People sometimes get too task-oriented, which loses a little bit of the sight of an objective, which is supposed to be this big grand idea. And even a KR should be a little higher than a task, right? So, there’s some growing pains, which is fine, and part of the process.
But it also evolves pretty quickly. Our first session was close to three hours, which is probably common. And we’re doing them in an hour and a half or less now. So, there’s definitely an evolution as people figure it out.
Have the conversations changed, as well, quarter over quarter?

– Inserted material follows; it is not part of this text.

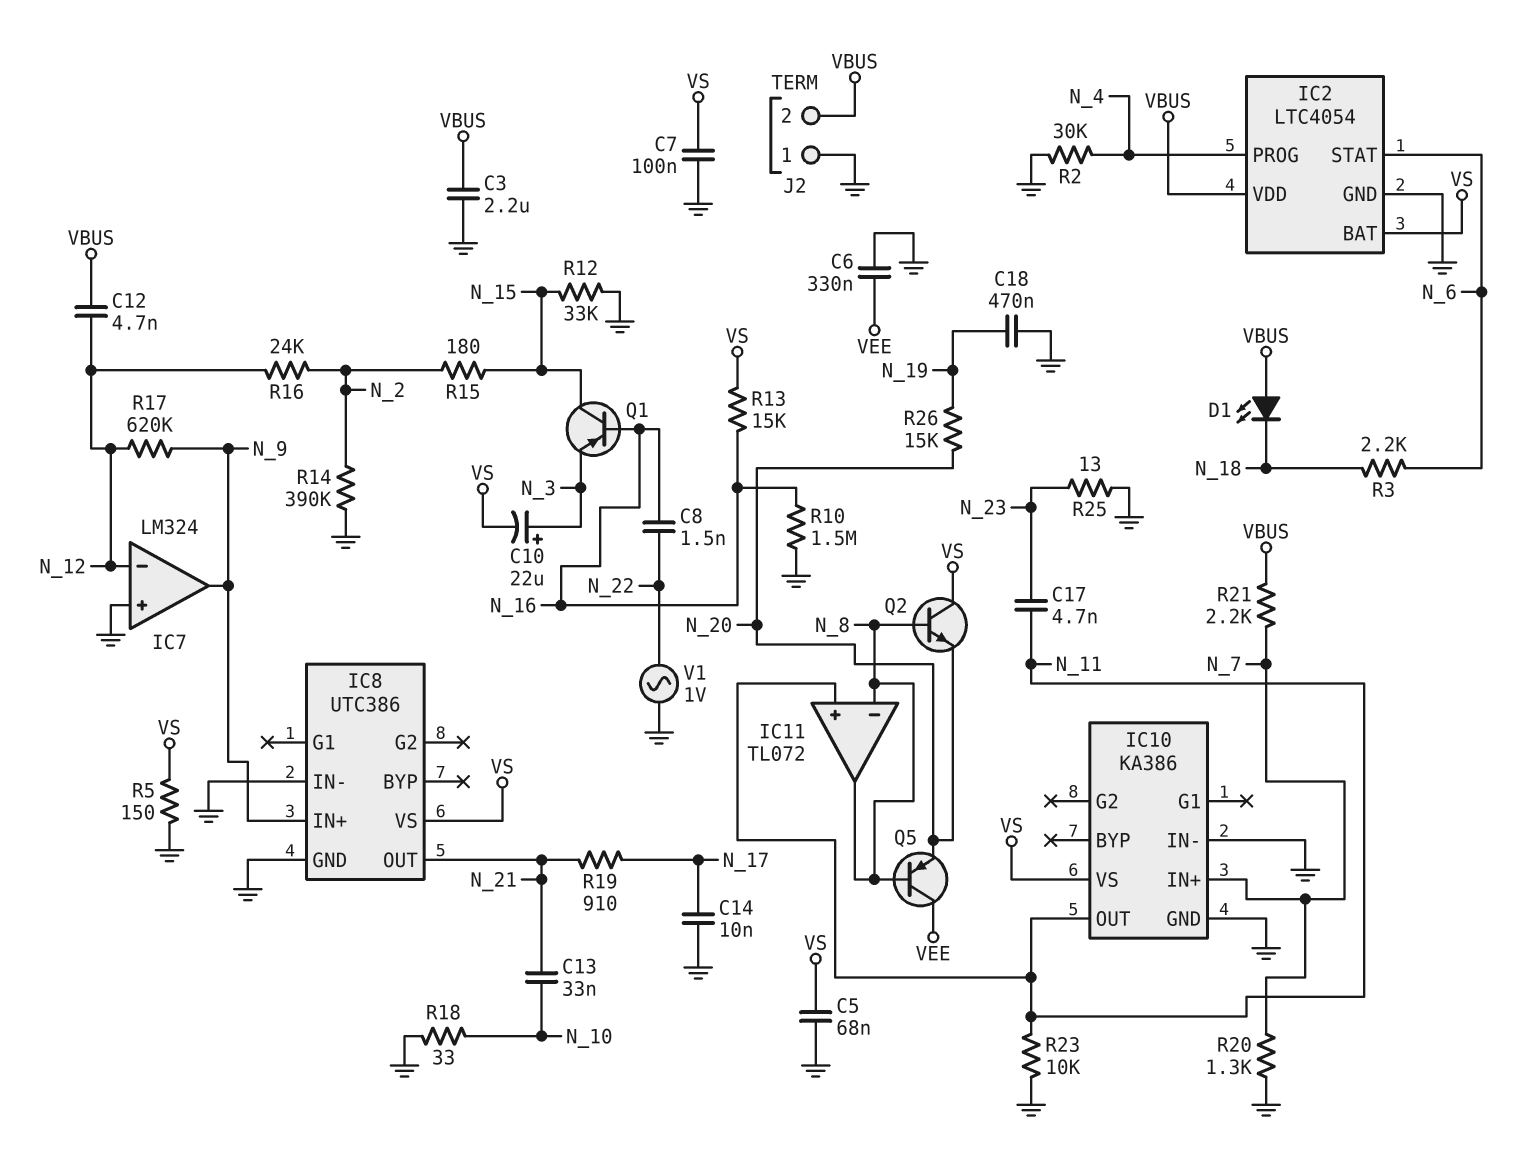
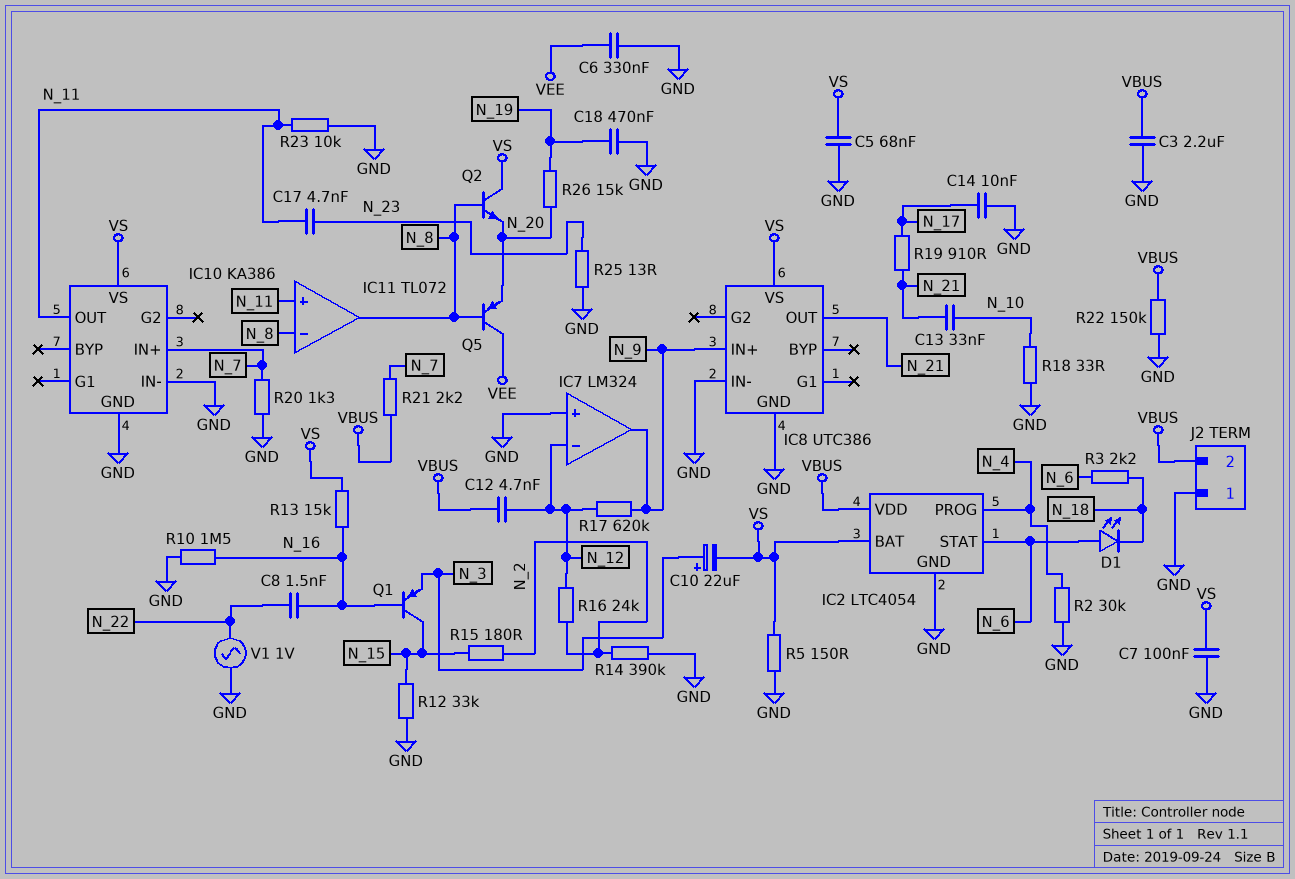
D1: LED (A VBUS, K N_18) -> LED (A N_6, K N_18)
R22: none -> 150k (GND, VBUS)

Yes. It’s easier to focus, and it’s easier to know if you’re being realistic when you’re creating a KR, or if you’re shooting too high — or too low. The conversations are easier and have shifted in that regard. We have better instincts now. On our third session we just did around what the team’s capable of, what’s too much, what’s too little, we spent a little less time debating, “Is that measurable? How are we going to measure that? Who’s responsible for it?” There’s definitely been a shift in the KR review, and sessions, and reset.
The immediate impact for the finance and accounting organization is that I can be a leader in the reset sessions for my team and for the broader teams. It helps me tie the whole Malwarebytes picture together.
Tell me about your role as an OKR coach at Malwarebytes.
Coaching is kind of fun. The immediate impact for the finance and accounting organization is that I can be a leader in the reset sessions for my team and for the broader teams. I’ve also sat in on a few other OKR setting or resetting sessions across the organization, which is a good way to help others in the organization, and I really enjoy the opportunity to see what some of the other teams are doing more deeply. I also enjoy getting to know other people and seeing what’s important to them and what they’re working on. It helps me tie the whole Malwarebytes picture together.
How has transparency helped across teams?
The company’s grown a lot in the last few years, and it’s been hard to maintain transparency. So, being able to go into WorkBoard and look at what’s important to anyone in the organization is super powerful. You don’t need to ask; you don’t need permission — you just go in and look.
Can you describe the WorkBoard impact in three words?
Centralization, clarity, and transparency. The centralization and the clarity are really key here because you could have transparency by shared emails, or Google Docs, or spreadsheets, etc. But the centralization of having everything in WorkBoard — where you can easily search and go see it all in a clear, easy-to-digest method — brings that transparency together, which is always important for people to feel like they know what’s happening across the organization.
What’s your favorite WorkBoard feature?
I like the Running Business Reviews. They’re a good tool to bring all of the other components of WorkBoard together. You can pull in objectives, KRs, and action items and organize them. And the hotbox is a good way to call out things that need attention. So, you can put all this together in one nice, kind of easy-to-digest screen.
I think OKRs are a super powerful tool, and I think WorkBoard is a great way to organize them, access and see them, and keep track of them — without having to chase emails, or shared spreadsheets, or who knows what else.